The nuclear magnetic resonance spectra and conformations of cyclic compounds. Part X. Conformational equilibria in 5-substituted 10,11-dihydrodibenz[b,f]azepines

Abstract

The conformational equilibria in 5-substituted 10,11-dihydrodibenz[b,f]azepines have been studied by variable temperature ¹H and ¹³C n.m.r. spectroscopy. For the parent compound and its N-alkyl-substituted derivatives, including imipramine, the conformational inversion of the seven-membered ring is too fast to be observed by these techniques.
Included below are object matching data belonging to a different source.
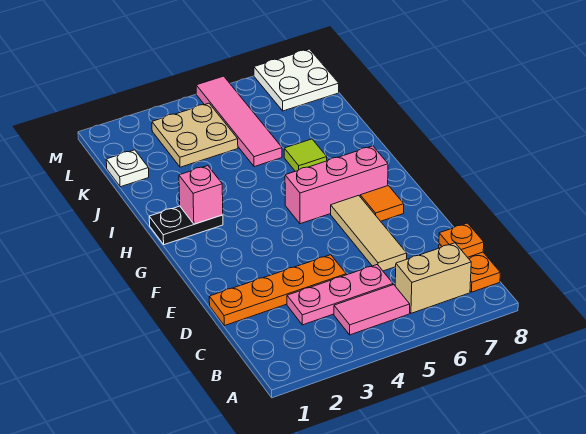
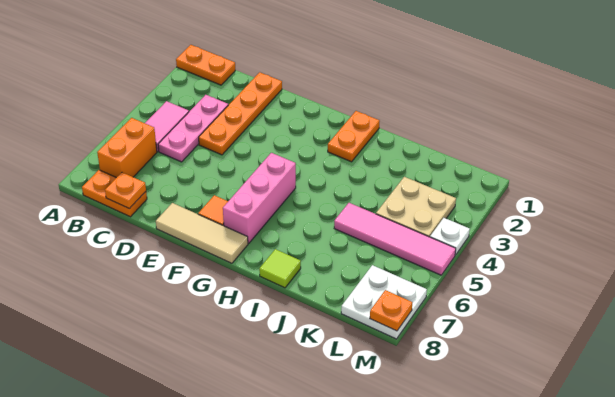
none -> orange plate A1:B1 level 1
tan brick B6:B7 level 1 -> orange brick B6:B7 level 1
tan tile D6:F6 level 1 -> tan tile E8:G8 level 1
black plate H1:H2 level 1 -> orange plate H1:H2 level 1
pink brick H2 level 2 -> none
lime tile I6 level 1 -> lime tile I8 level 1
white plate K1 level 1 -> white plate M4 level 1
none -> orange plate M8 level 2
However for the N-acyl derivatives hindered rotation about the N-acyl bond produces a concomitant decrease in the rate of ring inversion due to the buttressing effect of the dibenzo-groups. The ring conformation of the N-acetyl derivative is deduced from the observed ³J_HH couplings of the ethano-bridge to be ca. 50° buckled. Ring inversion barriers for the N-acetyl, N-chloroacetyl, and N-ethoxycarbonyl derivatives are estimated and discussed. The conformation of the dimethylaminopropyl side chain of imipramine and its hydrochloride has also been deduced. Remarkably the side chain appears to exist in one predominant conformation with a gauche-C_α–C_β and trans-C_α–C_β orientation in the hydrochloride in CDCI₃ solution. In D₂O solution this conformation in the hydrochloride is less favoured (though still preferred), but the free base in CDCI₃ solution shows little conformational preference.